The common surgical and interventional procedures involved in this group of patients include endovascular graft deployment, interventional embolization, and aneurysmectomy with or without bypass surgery. In BD patients with PAA, interventional embolization was commonly used. In BD patients with aortic and/or peripheral aneurysmal lesions, endovascular graft deployment was the preferred interventional procedure. However, BD patients with aneurysmal lesions remain challenging for surgeons due to the vascular inflammation that increases the difficulties of the procedure and the risks of postoperative complications [21]. In our study, most patients responded well after interventional or surgical procedures, but there were still a few complications after procedures, including infection, recurrence of aneurysmal lesions, in-stent restenosis, and stent thrombosis. Moreover, 3 patients underwent a second interventional therapy. Kalko et al. [22] reported that BD patients who achieved remission before surgery could have a decreased incidence of postoperative complications. As a consequence, appropriate evaluation before the first intervention, ideal postoperative management with immunosuppressive therapy may reduce the incidence of postoperative complications and prevent the repeat procedures for BD patients with aneurysmal lesions.

Saadoun et al. [8] had reported 101 BD patients with arterial lesions in which 47.3% of arterial involvement were aneurysms, and 14 patients died during follow-up. Two other reports [22, 23] showed that the mortality rate is relatively low in BD patients with nonpulmonary aneurysms, but they still had a high rate of relapse. Our study also indicates the poor prognosis of this condition. The causes of death in our study are mainly due to aneurysmal lesions or the accompanying vascular lesions, especially in patients with pulmonary or coronary artery involved.

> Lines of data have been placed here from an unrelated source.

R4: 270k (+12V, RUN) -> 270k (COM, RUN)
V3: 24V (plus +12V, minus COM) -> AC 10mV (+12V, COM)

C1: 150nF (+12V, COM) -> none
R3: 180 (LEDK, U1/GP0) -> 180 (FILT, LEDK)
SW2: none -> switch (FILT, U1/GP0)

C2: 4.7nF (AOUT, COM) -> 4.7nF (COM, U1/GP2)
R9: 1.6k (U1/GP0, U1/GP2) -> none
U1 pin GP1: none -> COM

There are several limitations in our study. It is a retrospective study from a single center. Also, some patients lost to follow-up, which affected the outcome analysis. It is important to conduct prospective cohorts with controls and elaborate follow-up to establish more findings in the future.

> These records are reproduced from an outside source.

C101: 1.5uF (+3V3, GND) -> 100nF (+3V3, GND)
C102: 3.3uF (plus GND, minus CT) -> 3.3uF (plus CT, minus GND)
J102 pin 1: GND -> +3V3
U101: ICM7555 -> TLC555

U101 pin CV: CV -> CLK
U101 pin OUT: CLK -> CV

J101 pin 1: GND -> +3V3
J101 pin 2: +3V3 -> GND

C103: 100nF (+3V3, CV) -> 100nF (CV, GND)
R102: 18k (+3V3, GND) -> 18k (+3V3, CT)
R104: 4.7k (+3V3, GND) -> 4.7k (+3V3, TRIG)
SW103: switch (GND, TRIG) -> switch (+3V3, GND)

In conclusion, aneurysmal lesions tend to happen in the early phase of BD and can lead to severe and life-threatening condition. Pathergy reaction, arterial stenosis or occlusion, and arterial thrombosis are the risk factors of aneurysmal lesions in BD patients. Achieving BD remission and performing surgical or interventional procedures are both important in the treatment of these patients.

Data Availability

The clinical data used to support the findings of this study are included in the article.

Disclosure

The abstract of this study has been accepted for poster presentation in ACR 2018.

Conflicts of Interest

The authors declare that there is no conflict of interest regarding the publication of this paper.

Authors’ Contributions

Jiaxin Zhou and Jing Shi contributed equally to this study.

Acknowledgments

We gratefully acknowledge all the patients who participated in our study. This study was supported by grants from the National Key Research and Development Program: “Precise Medical Research” (2016YFC0906201), the National Natural Science Foundation of China (81571598 and 81871299), the Chinese Academy of Medical Sciences (CAMS) Initiative for Innovative Medicine (CIFMS2016-I2M-1-013), the Chinese Academy of Medical Sciences Innovation Fund for Medical Sciences (CIFMS2017-I2M-1-008), and the Chinese National Key Technology R&D Program, Ministry of Science and Technology (2017YFC0907601 and 2017YFC0907605).